4.1 Wenn die ausländische Person durch ihre Handlungen besonders hochwertige Rechtsgüter wie namentlich die körperliche, psychische und sexuelle Integrität eines Menschen verletzt oder gefährdet hat, werden die qualifizierten Voraussetzungen von Art. 63 Abs. 1 lit. b AIG zumeist erfüllt sein. Indes können auch vergleichsweise weniger gravierende Pflichtverletzungen als «schwerwiegend» i.S. von Art. 63 Abs. 1 lit. b AIG bezeichnet werden: In seiner Botschaft zum Ausländergesetz führt der Bundesrat aus, dass ein Widerruf der Niederlassungsbewilligung auch dann möglich sein soll, wenn sich eine ausländische Person von strafrechtlichen Massnahmen nicht beeindrucken lässt und damit zeigt, dass sie «auch zukünftig weder gewillt noch fähig ist, sich an die Rechtsordnung zu halten» (BBl 2002 3709, 3810 zu Art. 62 AIG). Ob der Ausländer willens und in der Lage ist, sich in die hier geltende Ordnung einzufügen, kann nur anhand einer Gesamtbetrachtung seines Verhaltens beurteilt werden. Hieraus folgerte das Bundesgericht in früheren Entscheiden, dass auch eine Summierung von Verstössen, die für sich genommen für einen Widerruf nicht ausreichen würden, einen Bewilligungsentzug rechtfertigen könne (vgl. BGE 137 II 297, E. 3.3).

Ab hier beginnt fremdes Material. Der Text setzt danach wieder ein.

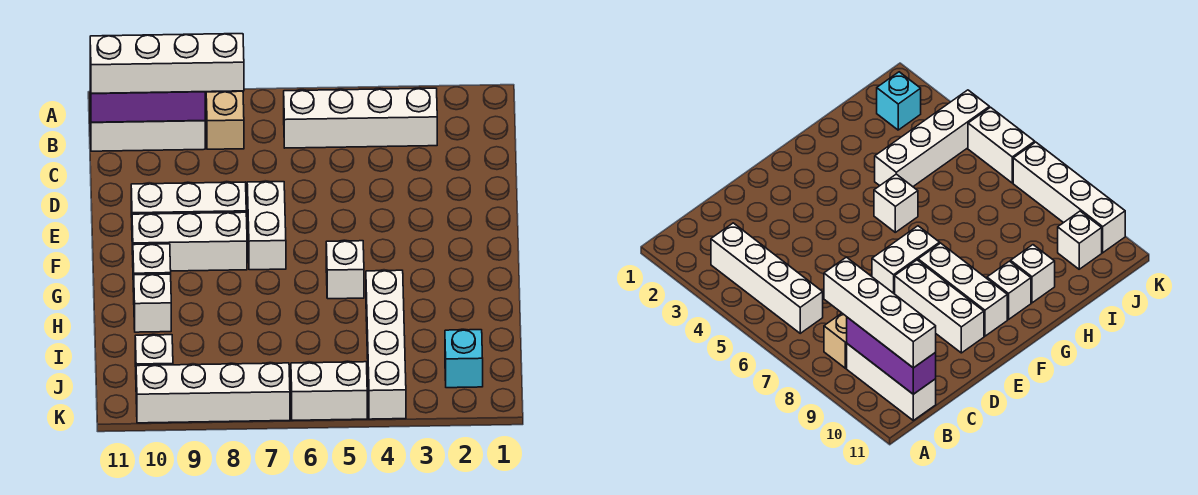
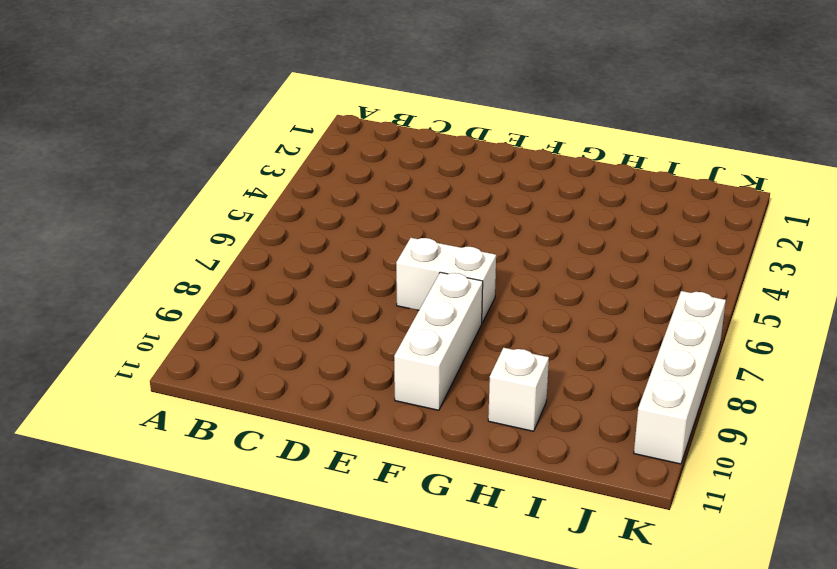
none -> white brick B3:B6 level 1
none -> tan brick B8 level 1
none -> white brick B9:B11 level 1

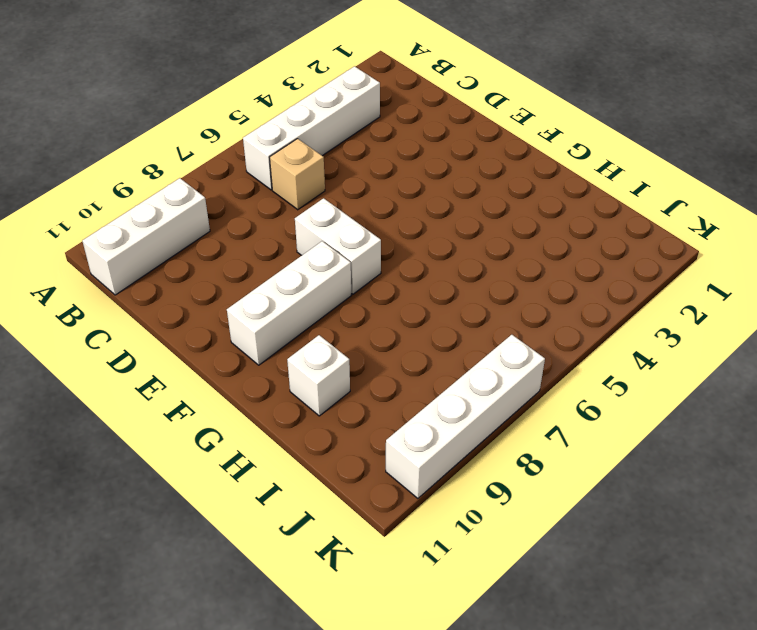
tan brick C6 level 1 -> tan brick B8 level 1
none -> white brick E8:E10 level 1
none -> white brick G5 level 1
none -> white brick G10 level 1

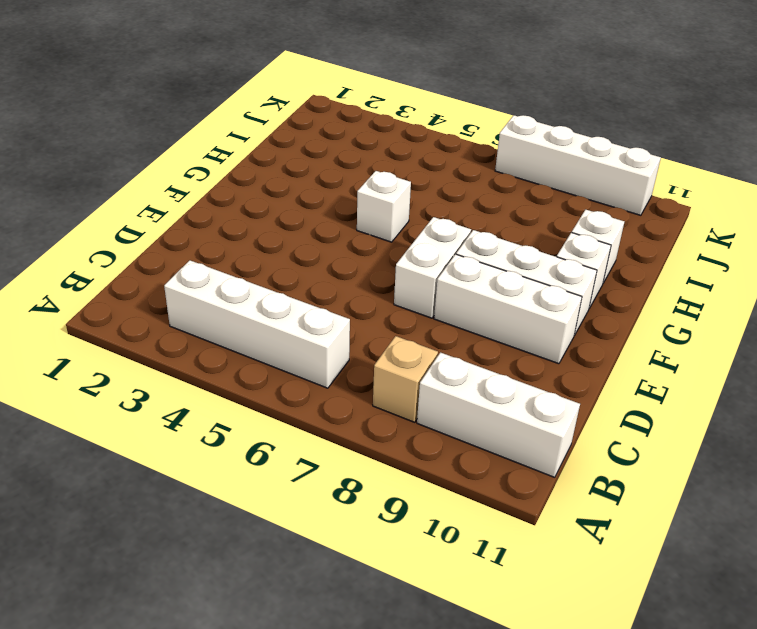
none -> white brick H4:K4 level 1
none -> cyan brick J2 level 1
none -> white brick J10 level 1

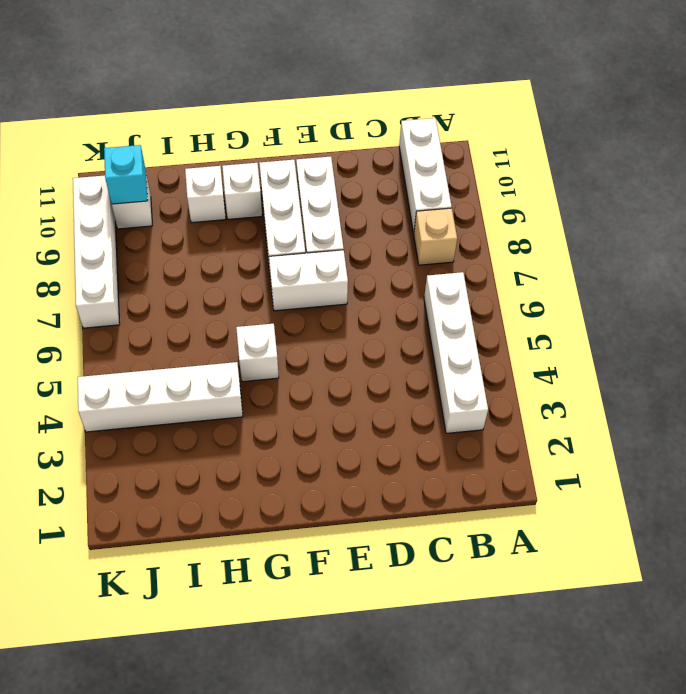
cyan brick J10 level 2 -> cyan brick J2 level 1
none -> white brick K5:K6 level 1
none -> purple brick B9:B11 level 2
none -> white brick B8:B11 level 3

4.2 Rechtsprechungsgemäss genügt Schuldenwirtschaft für sich allein nicht für den Widerruf der Niederlassungsbewilligung. Vorausgesetzt ist Mutwilligkeit der Verschuldung, d.h. diese muss selbst verschuldet und qualifiziert vorwerfbar sein. Davon ist nicht leichthin auszugehen. Von entscheidender Bedeutung ist, welche Anstrengungen zur Sanierung unternommen worden sind. Positiv ist etwa zu würdigen, wenn vorbestandene Schulden abgebaut worden sind. Ein Widerruf ist dagegen zulässig, wenn in vorwerfbarer Weise weitere Schulden angehäuft worden sind (vgl. Urteil des Bundesgerichts 2C_658/2017 vom 25. Juni 2018, E. 3.1 f.).

5.1 Nach Art. 63 Abs. 2 AIG (in Kraft seit dem 1. Januar 2019) kann die Niederlassungs­bewilligung widerrufen und durch eine Aufenthaltsbewilligung ersetzt werden, wenn die Integrationskriterien nach Art. 58a Abs. 1 AIG nicht erfüllt werden. Es ist dies eine sog. Rückstufung von der Niederlassungsbewilligung auf die Aufenthaltsbewilligung. Sie kann gemäss Art. 62a VZAE mit einer Integrationsvereinbarung oder Integrations­empfehlung nach Art. 58b AIG verbunden werden. Falls dies nicht geschieht, muss in der Rückstufungsverfügung festgehalten werden, welche Integrationskriterien der Betroffene nicht erfüllt hat, welche Gültigkeitsdauer die Aufenthaltsbewilligung hat, an welche Bedingungen deren Erteilung geknüpft wird und welche Folgen die Nichtein­haltung derselben für den Aufenthalt hat (Art. 62a Abs. 2 VZAE; vgl. Marc Spescha, in: Marc Spescha et al. [Hrsg.], Migrationsrecht Kommentar, Zürich 2019, N 22 zu Art. 63).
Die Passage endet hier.